Ludovic le More venait d’inaugurer à Milan une cour dont la somptuosité surpassait celle de toutes les autres capitales italiennes. Fils de l’audacieux condottiere François Sforza, ce jeune prince était parvenu au pouvoir en dépossédant du trône ducal son neveu Galéas Sforza et brûlait de justifier son usurpation par un règne brillant. Il descendait d’une race forte d’aventuriers sans scrupule. Lui-même offrait déjà les traits louches de la dégénérescence et d’un extrême raffinement. Seize ans plus tard, cet homme souple et rusé comme un renard, mais hésitant et faible dans sa politique brouillonne, amena l’étranger en Italie et finit dans un lamentable désastre [1].

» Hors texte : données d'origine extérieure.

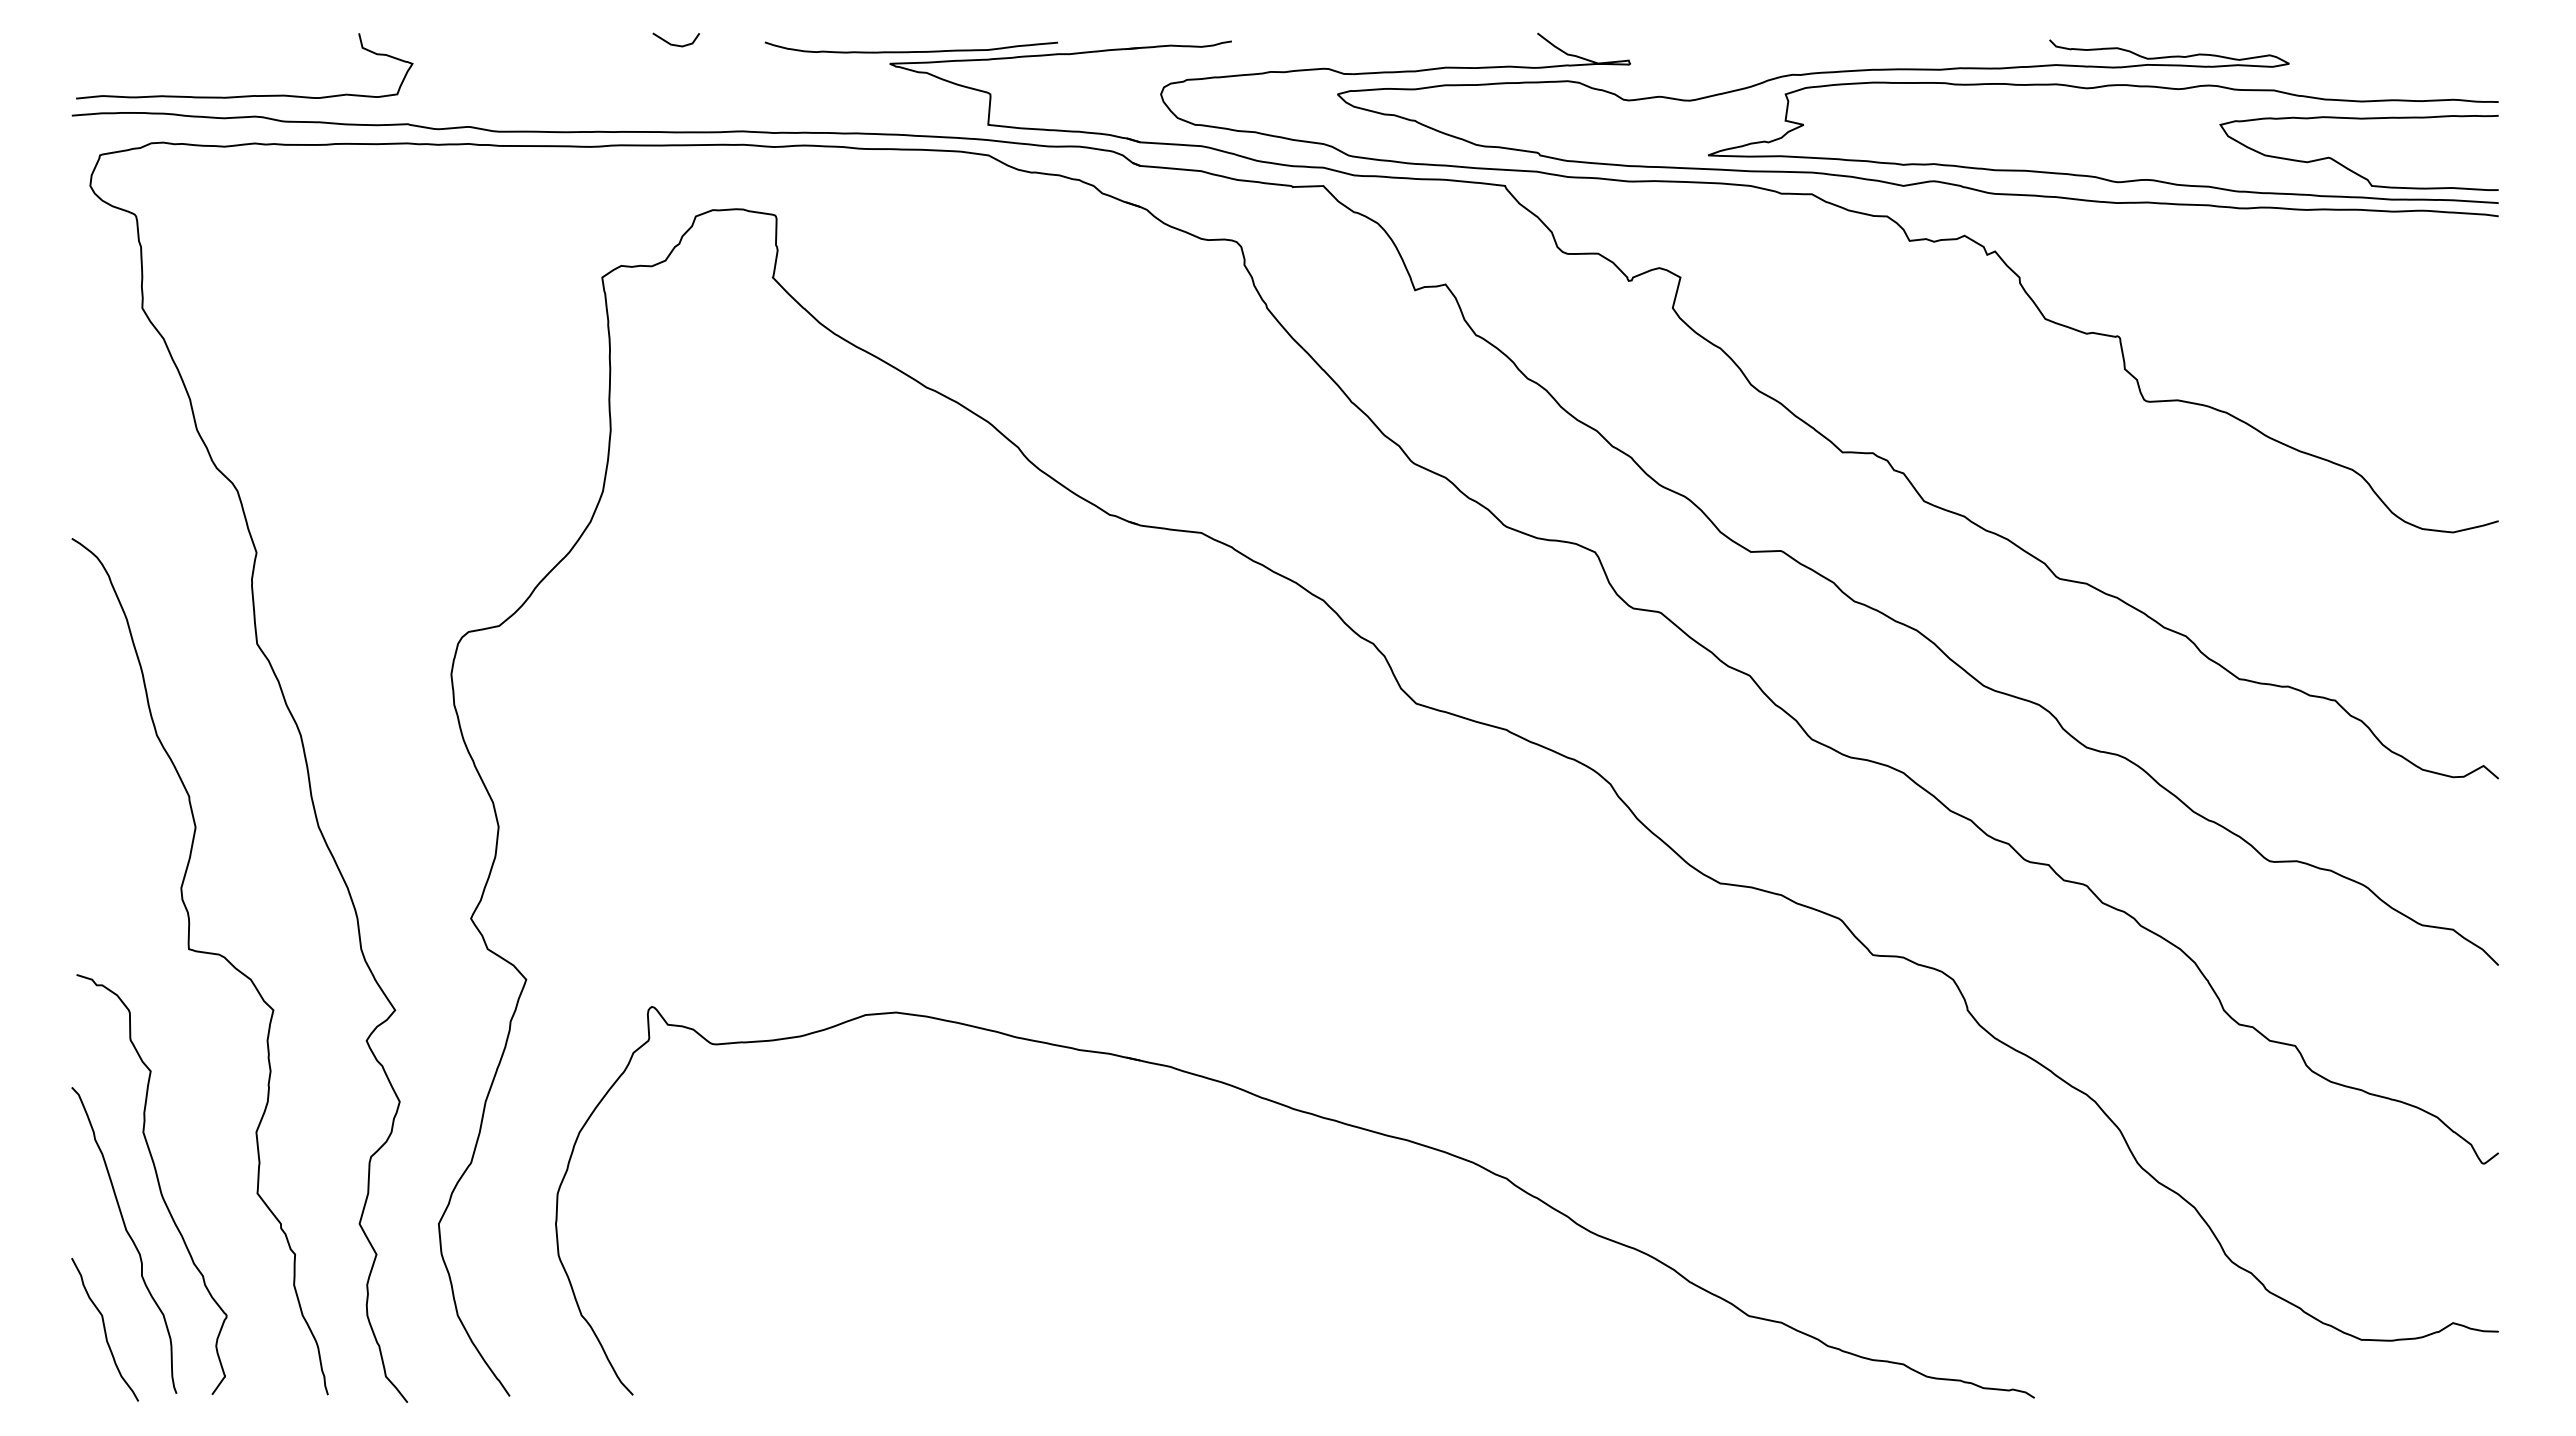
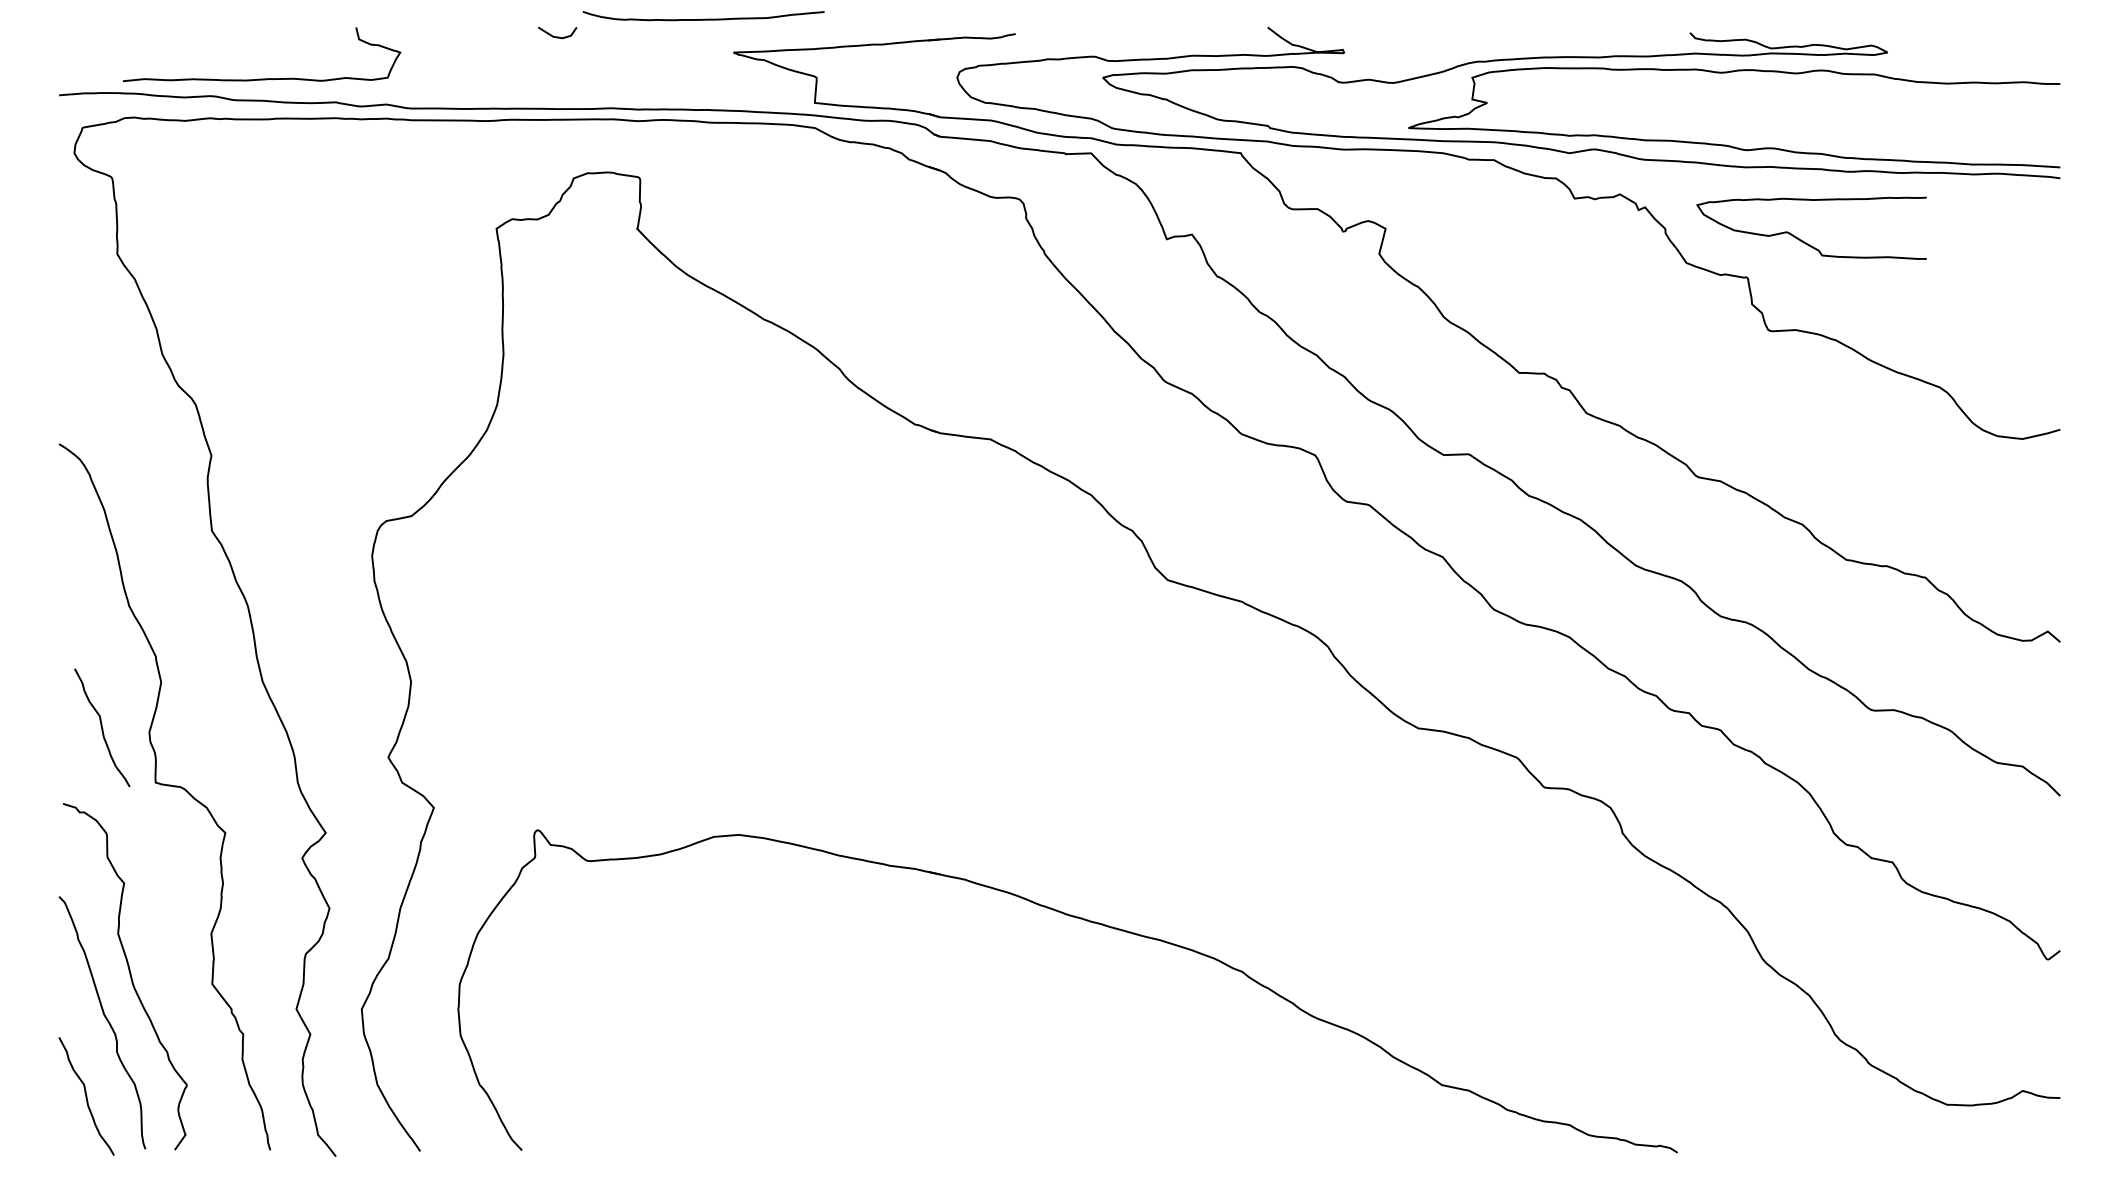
curve: (911, 51) -> (703, 19), moved
curve: (244, 95) -> (261, 78), moved
curve: (2349, 168) -> (1803, 241), moved
curve: (123, 882) -> (101, 727), added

Mais à cette heure tout lui souriait, et ses débuts semblaient promettre un nouveau siècle d’Auguste. Ses courtisans saluaient en lui le futur roi d’Italie, et lui-même pouvait, sans faire rire, appeler dans ses conversations le pape Alexandre VI son chapelain, l’empereur Maximilien son condottiere, et le roi de France son courrier. Et puis, malgré ses tares et ses vices, l’heureux époux de l’ambitieuse et charmante Béatrice d’Este, l’amant subtil de la savoureuse rousse, Lucrezia Crivelli et de la sémillante brune, Cecilia Gallerani, ce prince aimable et corrompu brillait d’un lustre rare aux yeux de ses contemporains, celui d’être le plus intelligent des Mécènes. Excellent latiniste, fin connaisseur d’art, il avait appelé à l’université de Pavie et à Milan la fleur des savants, des poètes et des artistes. On y voyait les plus célèbres humanistes, les Grecs Constantin Lascaris et Démétrius Chalconcydas, le mathématicien Fra Luca Paccioli, auteur d’un traité De divina proportione qu’illustra Léonard, le poète florentin Bellincione et le fameux architecte Bramante, qui, avant de rebâtir Saint-Pierre de Rome, s’exerçait, sous les auspices de Ludovic, à construire le cloître de San Ambrogio et le chœur de Sainte-Marie des

  1. Voir les brillants et pénétrants articles de M. Robert de la Sizeranne sur Ludovic le More. Béatrice d’Este et d’Isabelle de Gonzague, dans la Revue des 1er et 15 octobre, 15 novembre 1918.